User Redirection

The product allows an implementation to support the ability for a customer to authorize a customer service representative (CSR) to view the customer's account information in a customer facing portal (Digital Self Service), to see exactly what the end customer is seeing/experiencing.

When the request for the CSR to view the customer information is received, the following steps occur:

  • The security server for the customer facing portal is contacted to obtain a temporary grant code.

  • The redirection response returns the grant code and the URL of the target customer facing portal.

  • The browser redirects to the user to this URL with the grant code, which is further authenticated and automatically exchanged for an authorization token, allowing the CSR to log in.

Standard security measures with private/public key encryption using JSON Web Tokens (JWT) ensures that only the implementation's enterprise application is allowed to communicate with the implementation's customer facing portal server.  The system also provides a plug-in spot to allow for additional information, such as the customer's name and email address, to be included in the call to the security server.

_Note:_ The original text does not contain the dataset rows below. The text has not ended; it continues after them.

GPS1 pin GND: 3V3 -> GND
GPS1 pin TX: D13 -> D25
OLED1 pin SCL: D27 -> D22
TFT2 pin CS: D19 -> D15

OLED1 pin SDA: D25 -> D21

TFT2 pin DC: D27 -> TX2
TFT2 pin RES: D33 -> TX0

This feature works in conjunction with functionality provided by the enterprise customer application.  Refer to the documentation for that product for information about how this feature is supported.

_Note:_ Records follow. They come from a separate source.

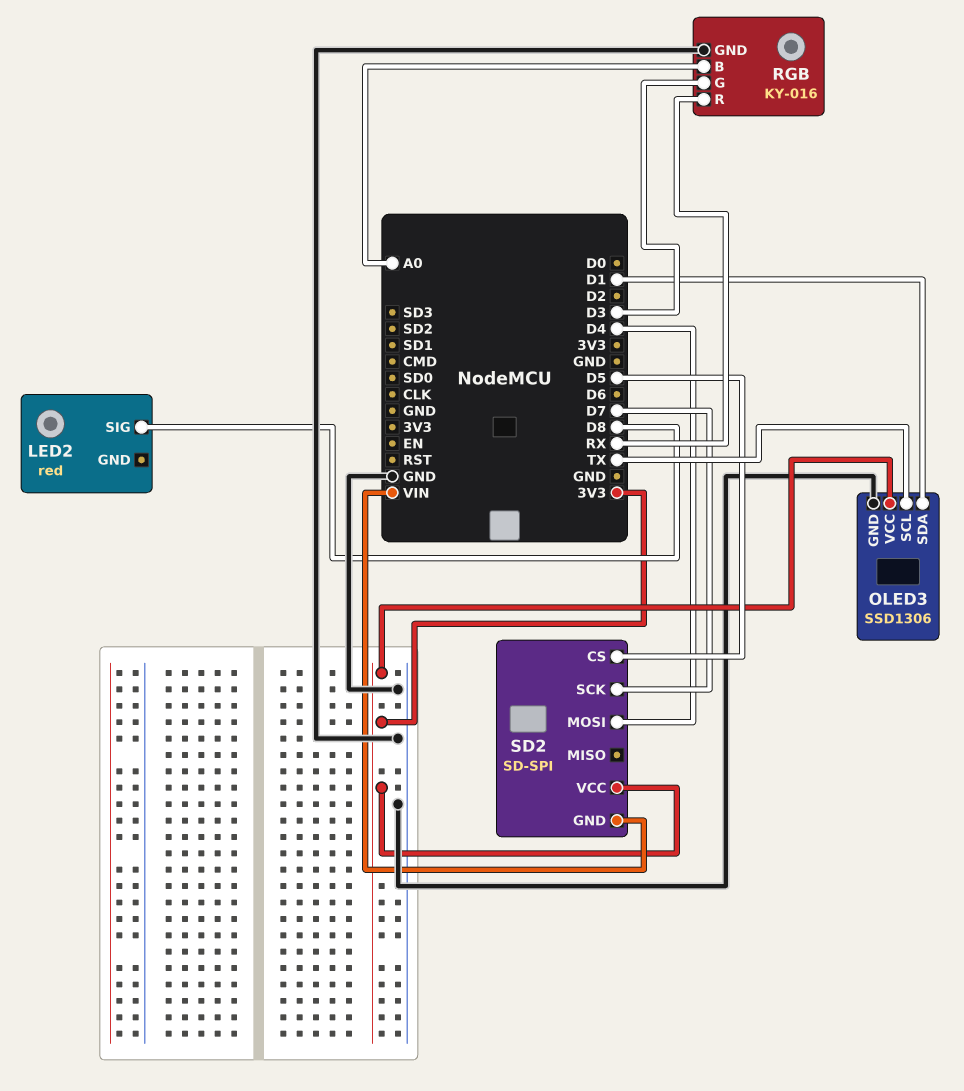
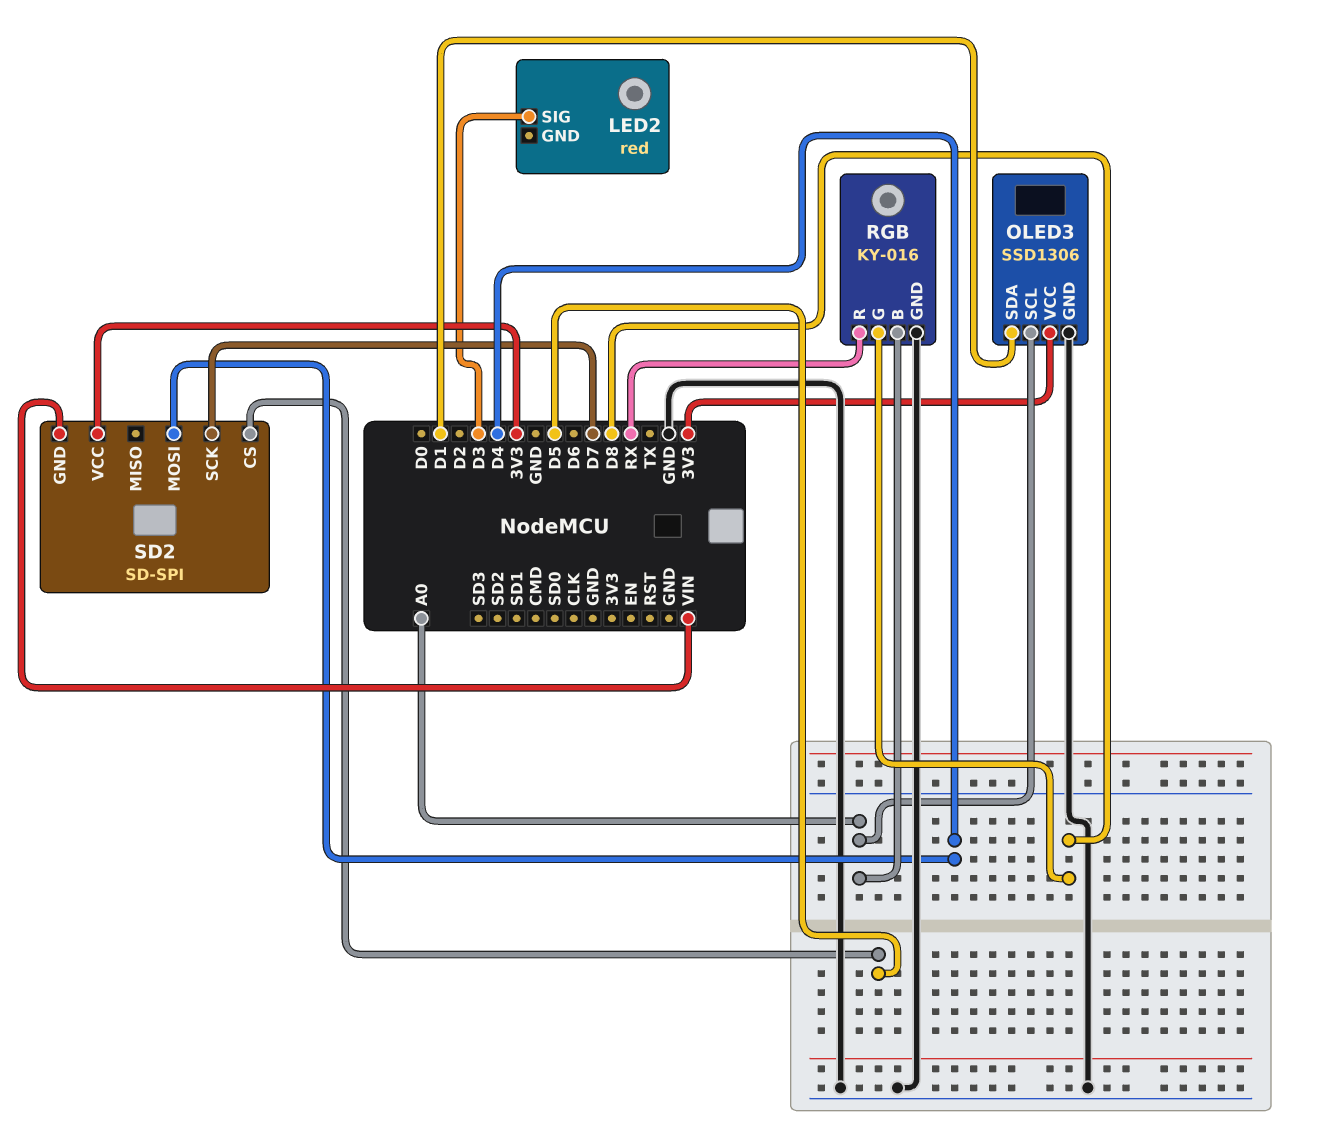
LED2 pin SIG: D8 -> D3
OLED3 pin SCL: TX -> A0
RGB pin G: D3 -> D8

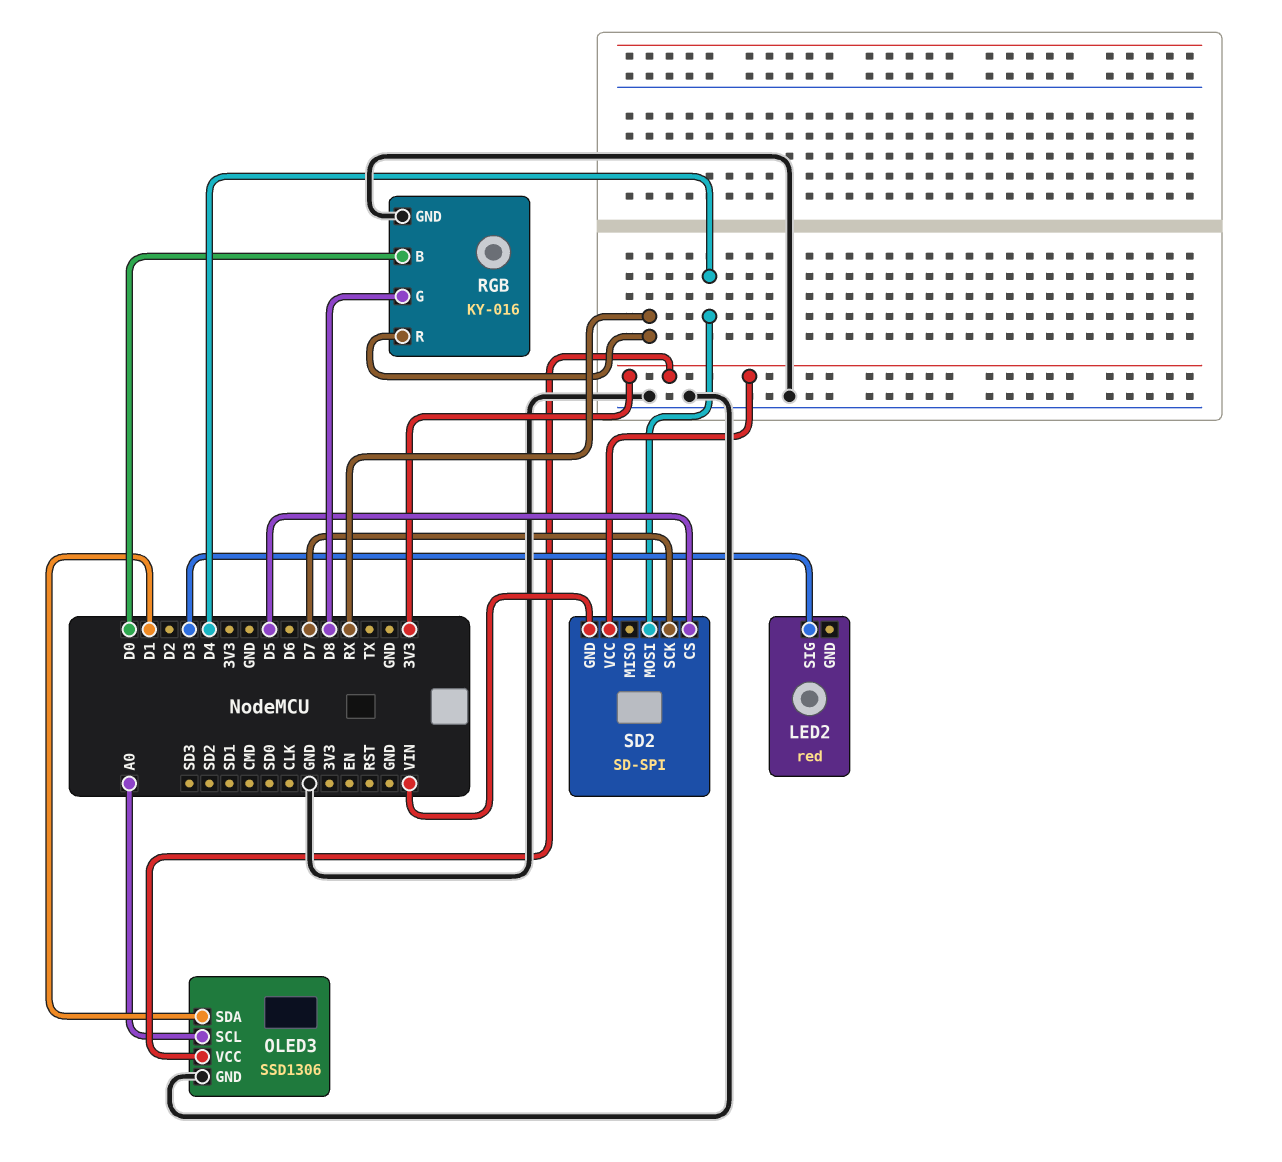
RGB pin B: A0 -> D0

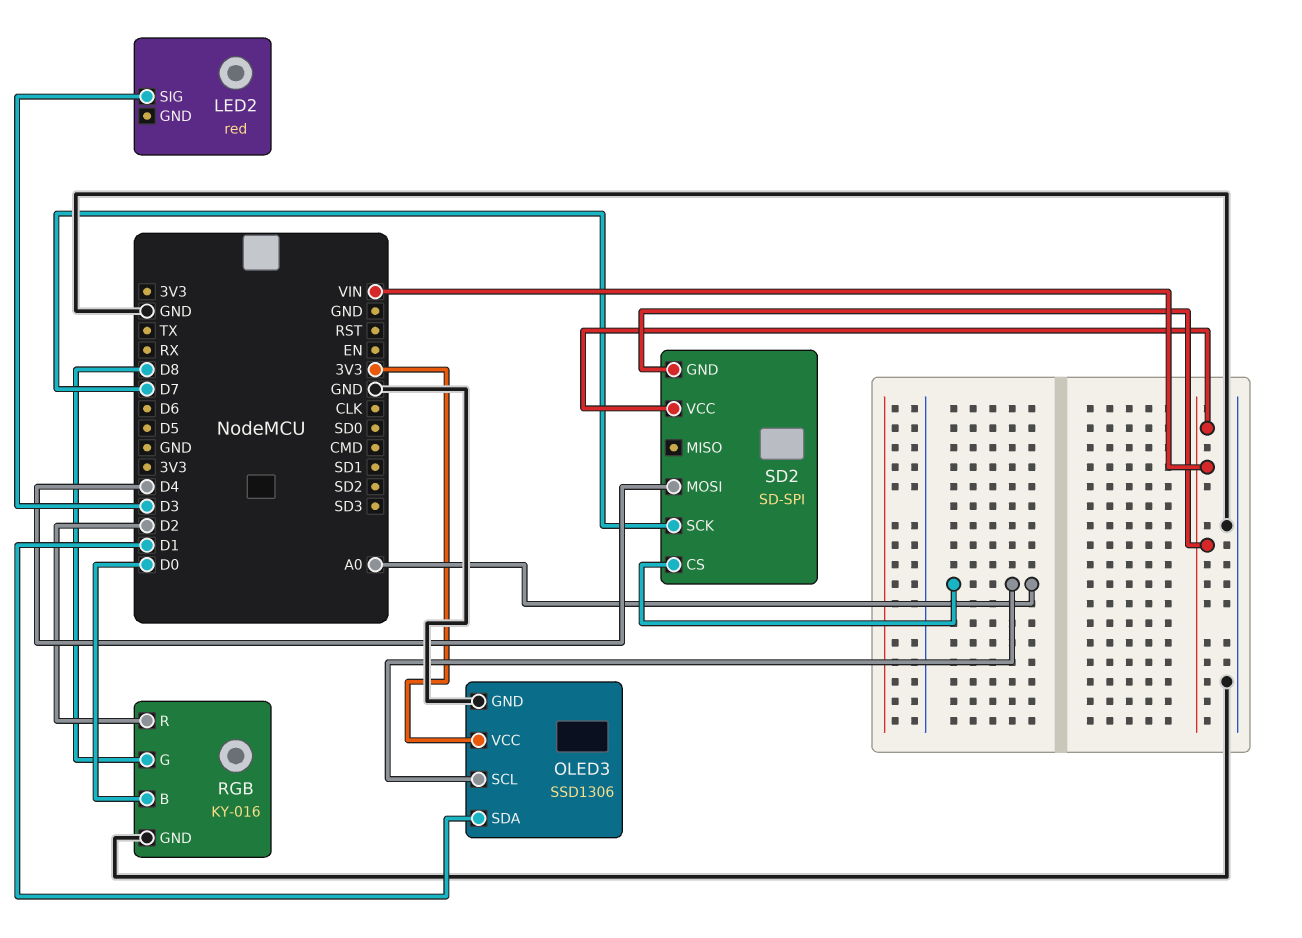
RGB pin R: RX -> D2
SD2 pin CS: D5 -> A0
SD2 pin VCC: 3V3 -> VIN

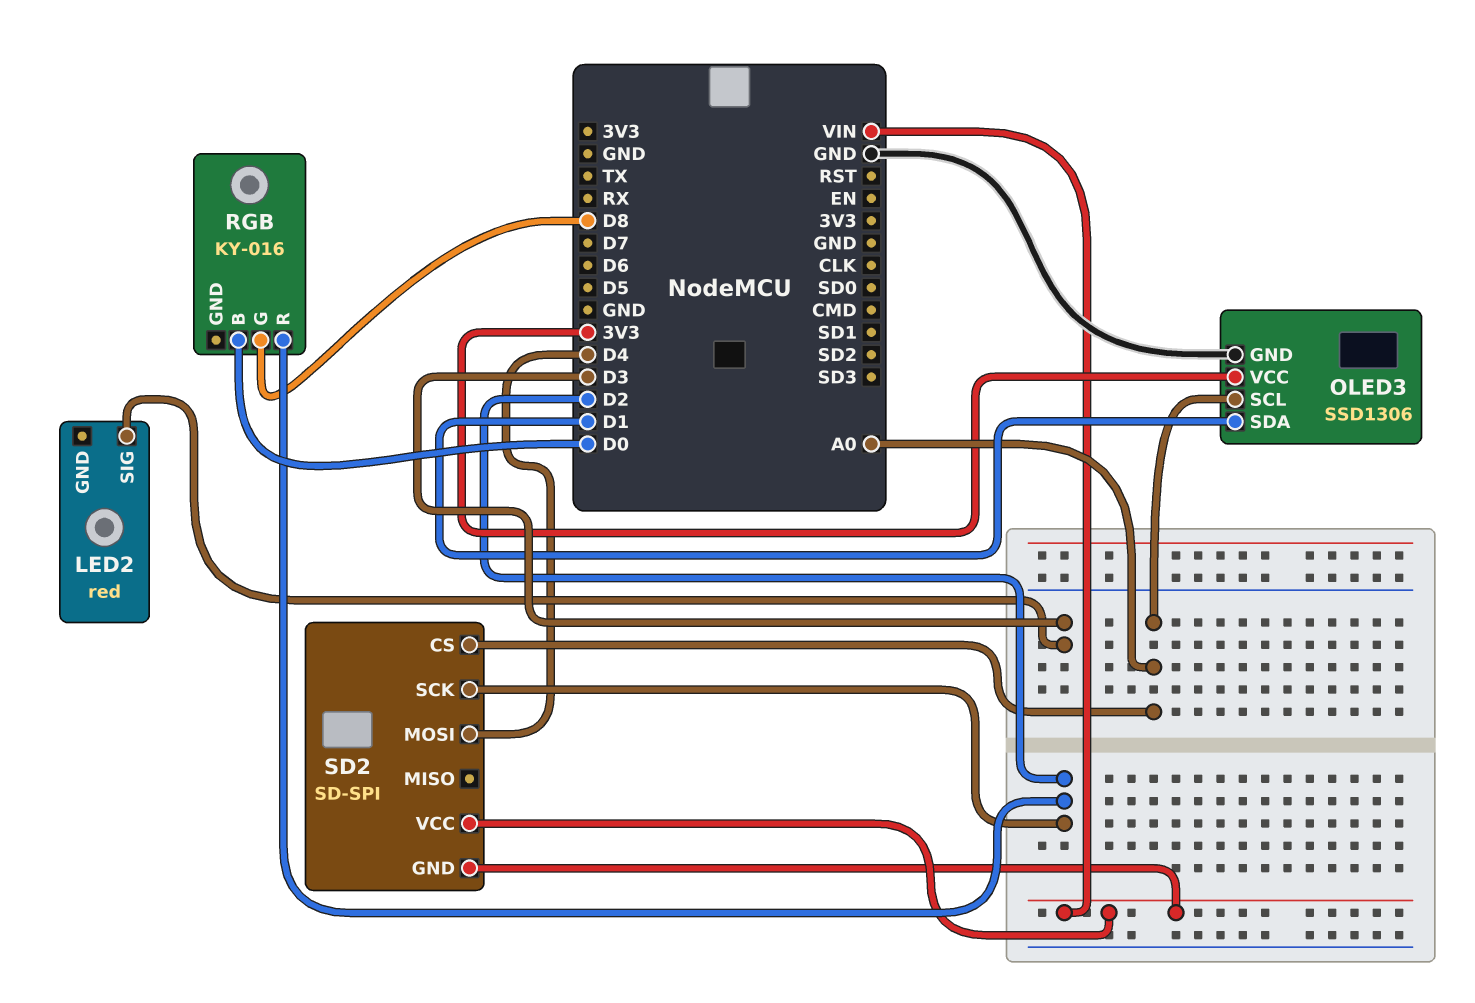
RGB pin GND: GND -> none
SD2 pin SCK: D7 -> D2

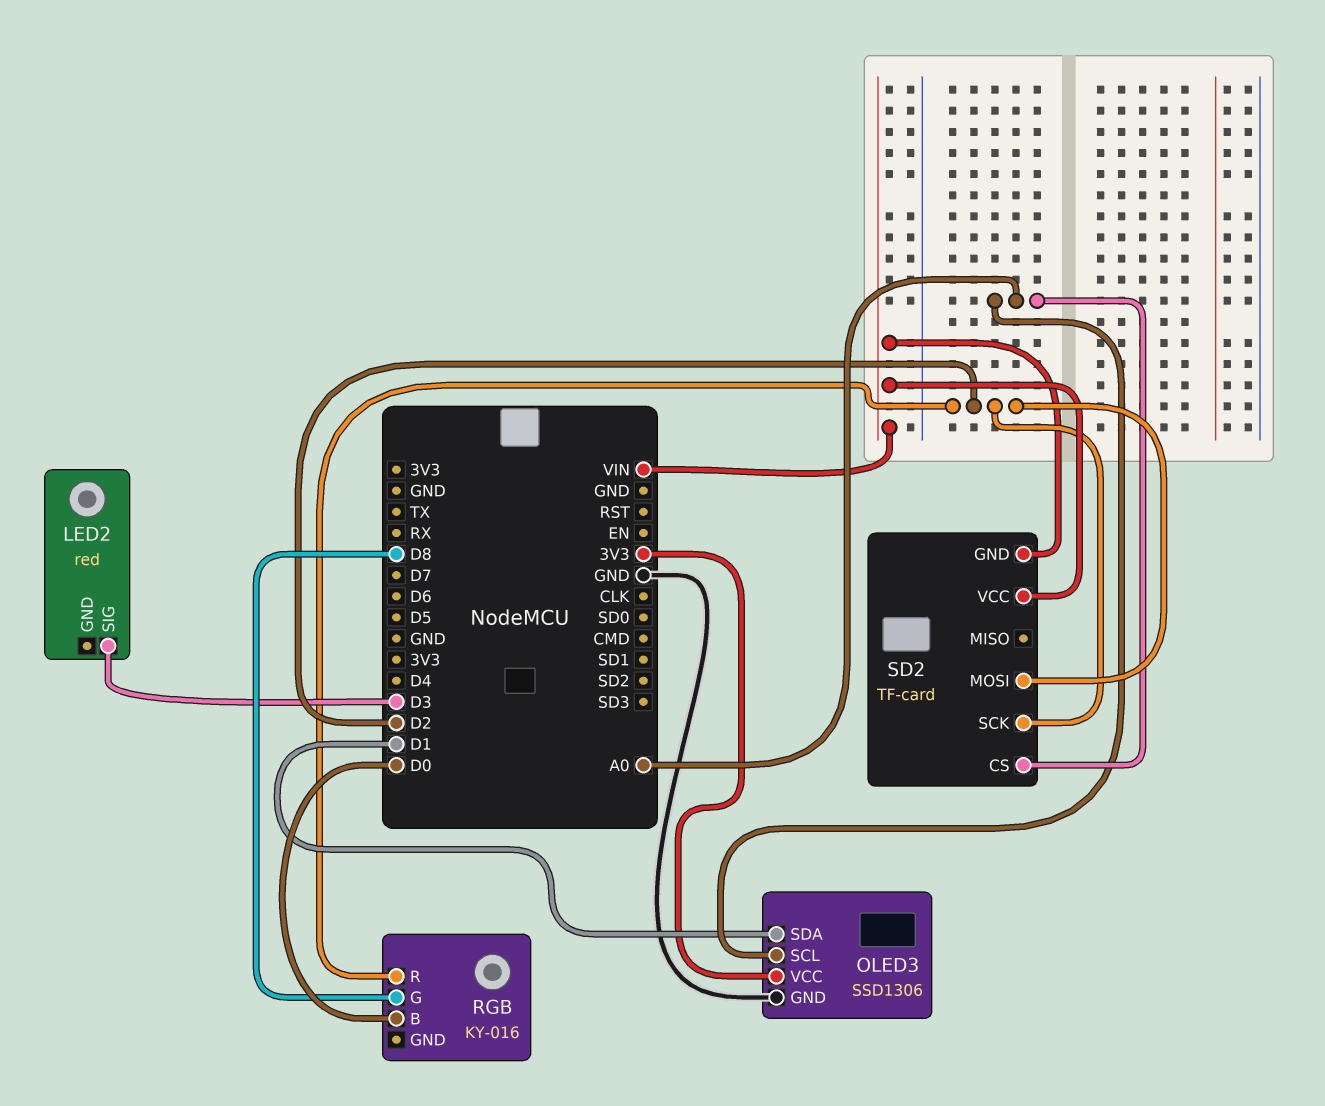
SD2: SD-SPI -> TF-card
SD2 pin MOSI: D4 -> D2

Note: The product has been designed to potentially support other types of redirection besides the mentioned use case by adding another entry in the Redirection Target lookup (F1_​REDIRECTION_​TARGET_​FLG). However, the internally provided services work specifically for the Digital Self Service use case. There is no guarantee that they would work for a different redirection use case. Please contact product support if your implementation would like to implement a different redirection scenario.

Redirection Security Context Plug-in

The product supports a plug-in spot to allow for the system to populate additional keys and values to add to the JWT (JSON Web Token) when calling the external security service.

In addition, the product provides an Extendable Lookup BO Redirection Security Context (F1-RedirectionSecurityContext) to define the key mnemonic values. For an enterprise product or implementation to populate additional keys, use the extendable lookup to define the key mnemonics. Then provide an algorithm that uses the available information about the customer and populates the security context keys and values by determining the related data in the system.

Master Configuration

The master configuration Redirection Targets Configuration (F1-RedirectionTargetsConfig) defines the information needed to contact the security server to obtain a grant code. It also defines the redirection URL.

Build an Anchor Hyperlink

The service script Return a Hyperlink to the Redirect Servlet for a given Target (F1TargetLink) is provided to allow for a link to be placed on a UI map or in a zone to initiate the redirection request. Refer to the service script detailed description in the metadata for more information.